In prior posts we’ve observed that the technology underlying Bitcoin – the “blockchain” – presents a world of possible applications unrelated to the use of Bitcoin as a currency. From securities settlement to remittances to asset transfer to the Internet of Things, the possibilities are endless, and some of the best and brightest minds in the world are investing their time, energy, and money to unlock the blockchain’s potential.
But the crisis in Greece is shining a brighter light on Bitcoin as a currency. With capital controls, restrictions on withdrawals, and widespread fears of a banking collapse, there has reportedly been a significant increase in the acquisition of bitcoins by users in Greece. With Greeks reportedly resorting to IOUs to obtain needed goods because of a lack of access to their money, the crisis underscores the advantages of Bitcoin as a way of paying for goods and services and transferring money across town or around the world without having to depend on traditional financial institutions.

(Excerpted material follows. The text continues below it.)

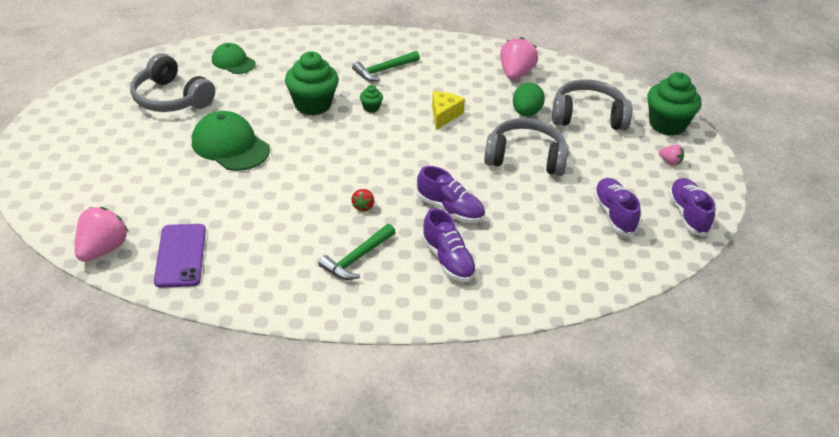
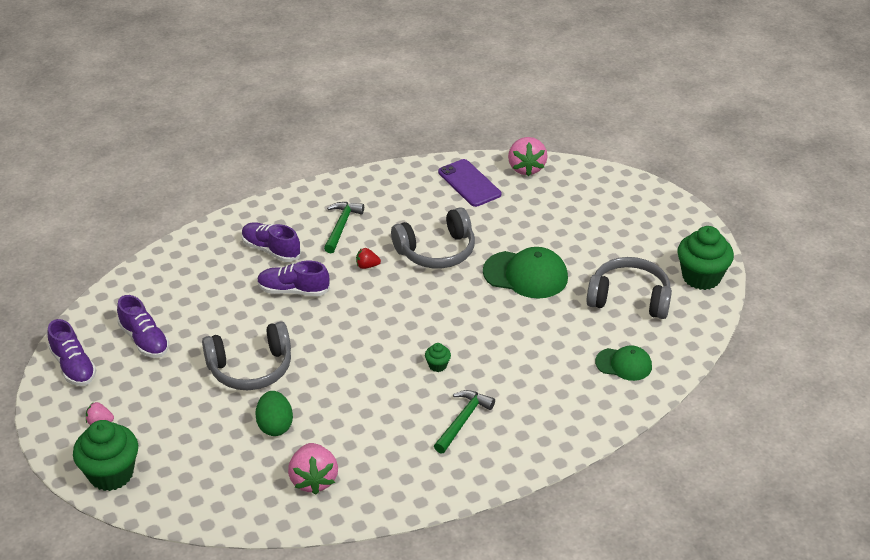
camera: 155 degrees right, 0 degrees up
(312, 105) = (496, 345): green cupcake -> green cupcake (701, 277)
(363, 206) = (367, 266): red strawberry -> red strawberry turned 75 degrees counterclockwise
(444, 115) = (359, 387): yellow cheese -> none
(588, 116) = (205, 449): grey headphones -> grey headphones (436, 251)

The crisis in Greece is too far advanced for Bitcoin to have a significant impact – there aren’t many places to spend bitcoins in Greece and, after all, it’s hard for Greeks to get access to their money in the first place. But reports of an increase in Bitcoin trades in certain other southern European countries has led to speculation that people in those nations are acquiring bitcoins as a hedge against future banking instability and government restrictions should their countries follow in Greece’s unfortunate footsteps.
Some have minimized the potential future impact of Bitcoin as a currency by pointing to its volatility as compared to fiat currencies. But when you can’t access your own money from your own bank account, it may be time to rethink which currency is “virtual” and which is “real.”